Referring to FIG. 3 in more detail, the condensate 190 flows past a junction 26 of the pump 19 to generate an intense pressure differential between the junction of the pump 19 and the atomizer tank 16. This pressure differential creates and maintains the intense vacuum in the atomizer tank 16 and pumps the second vapor 150 from the atomizer tank 16 to the condenser tank 20. In other embodiments, a vapor pump may be used instead of pump 19 to either pump the second vapor 150 from the atomizer tank 16 into the condenser tank 20, or pull the second vapor 150 from the atomizer tank through the condenser tank 20. If the vapor pump is configured to pump the second vapor 150 into the condenser tank 20 from the atomizer tank 16, the condenser tank 20 is at or near atmospheric pressure. If the vapor pump is configured to pull the second vapor 150 through the condenser tank 20, the condenser tank 20 is at vacuum.

In FIG. 4, the scrubber tank 14 of the vapor treatment subsystem 400 contains liquid triazine. The first vapor 120, the second vapor 150 and the vapor 180 are vented or pumped to the scrubber tank 14. The first vapor 120, the second vapor 150 and the vapor 180 are then passed, pumped or otherwise pulled, into the scrubber tank 14, under a unit 27 and through the liquid triazine in the scrubber tank 14. As the first vapor 120, the second vapor 150 and the vapor 180 pass through the liquid triazine in the scrubber tank 14, hydrogen sulfide is removed, or stripped, from the first vapor 120, the second vapor 150 and the vapor 180. The treated vapor 160 is then vented into the atmosphere 170.

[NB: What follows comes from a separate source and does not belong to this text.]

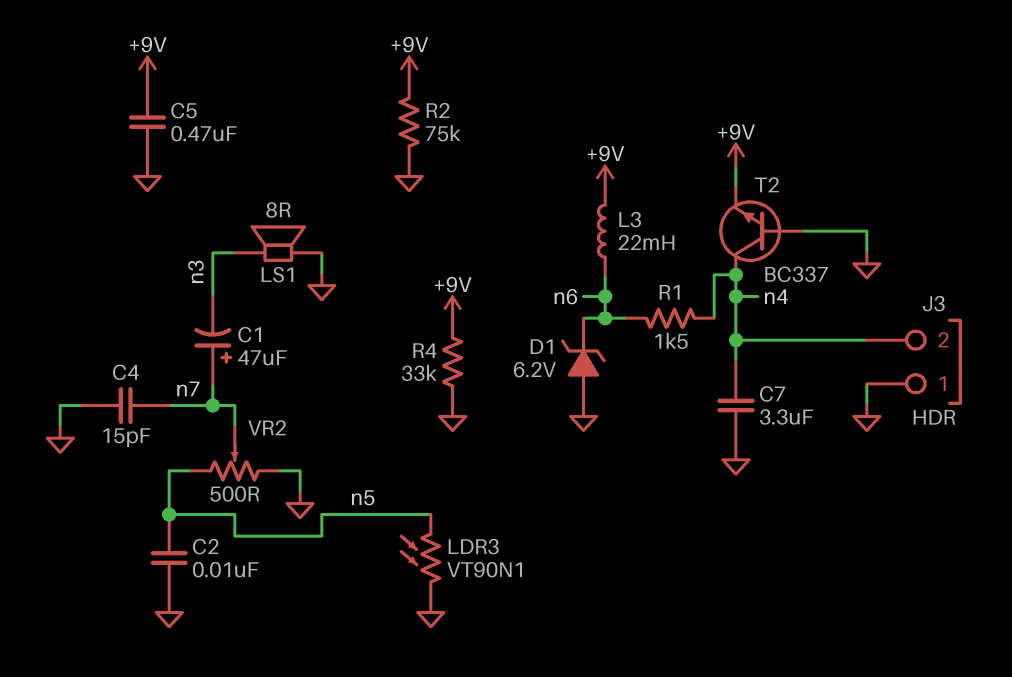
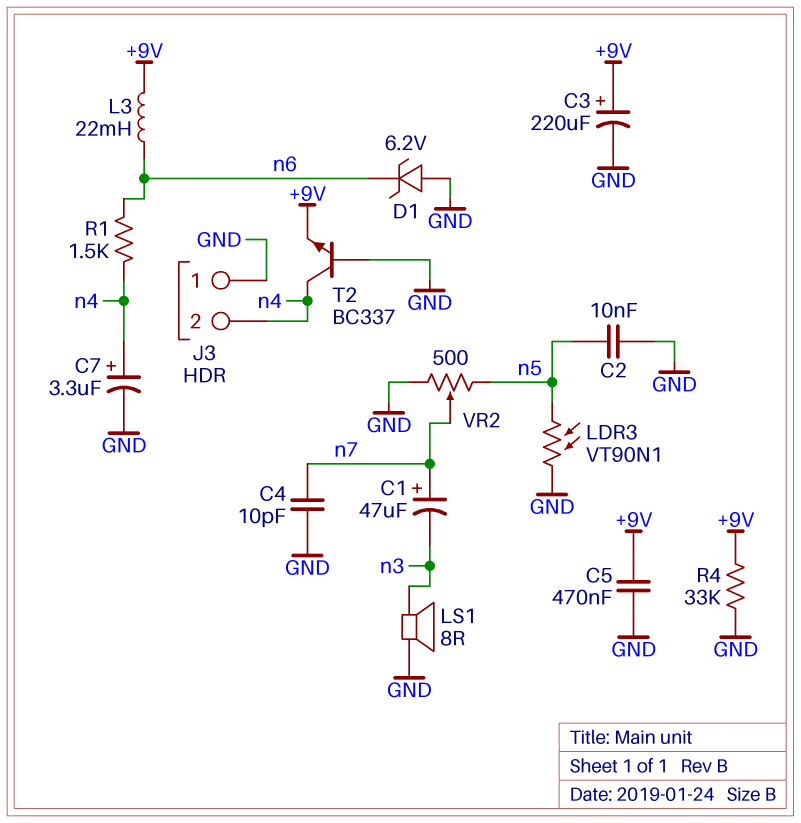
C3: none -> 220uF (plus +9V, minus GND)
C4: 15pF (GND, n7) -> 10pF (GND, n7)
C7: 3.3uF (GND, n4) -> 3.3uF (plus n4, minus GND)
R2: 75k (+9V, GND) -> none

Referring now to FIG. 5, the treatment subsystem 300 may contain a first and a second atomizer tank arranged in a series. The pre-treatment subsystem 200 pumps the pre-treated oil 130 through the atomizer spray nozzle 17 into the first atomizer tank 16. The atomizer spray nozzle 17 atomizes the pre-treated oil 130 by dispersing the oil into fine droplets. The pre-treated oil 130 is also vacuum flashed in the first atomizer tank 16 as the pre-treated oil 130 is pumped at 1-100 PSI into the first atomizer tank 16, which is maintained at a vacuum of about 3-15 inHg, preferably at about 4 inHg. Atomization and vacuum flashing release a hydrogen sulfide contaminated vapor 131 from the pre-treated oil 130. The contaminated vapor 131 is pulled out of the first atomizer tank 16 and treated by the vapor treatment subsystem 400.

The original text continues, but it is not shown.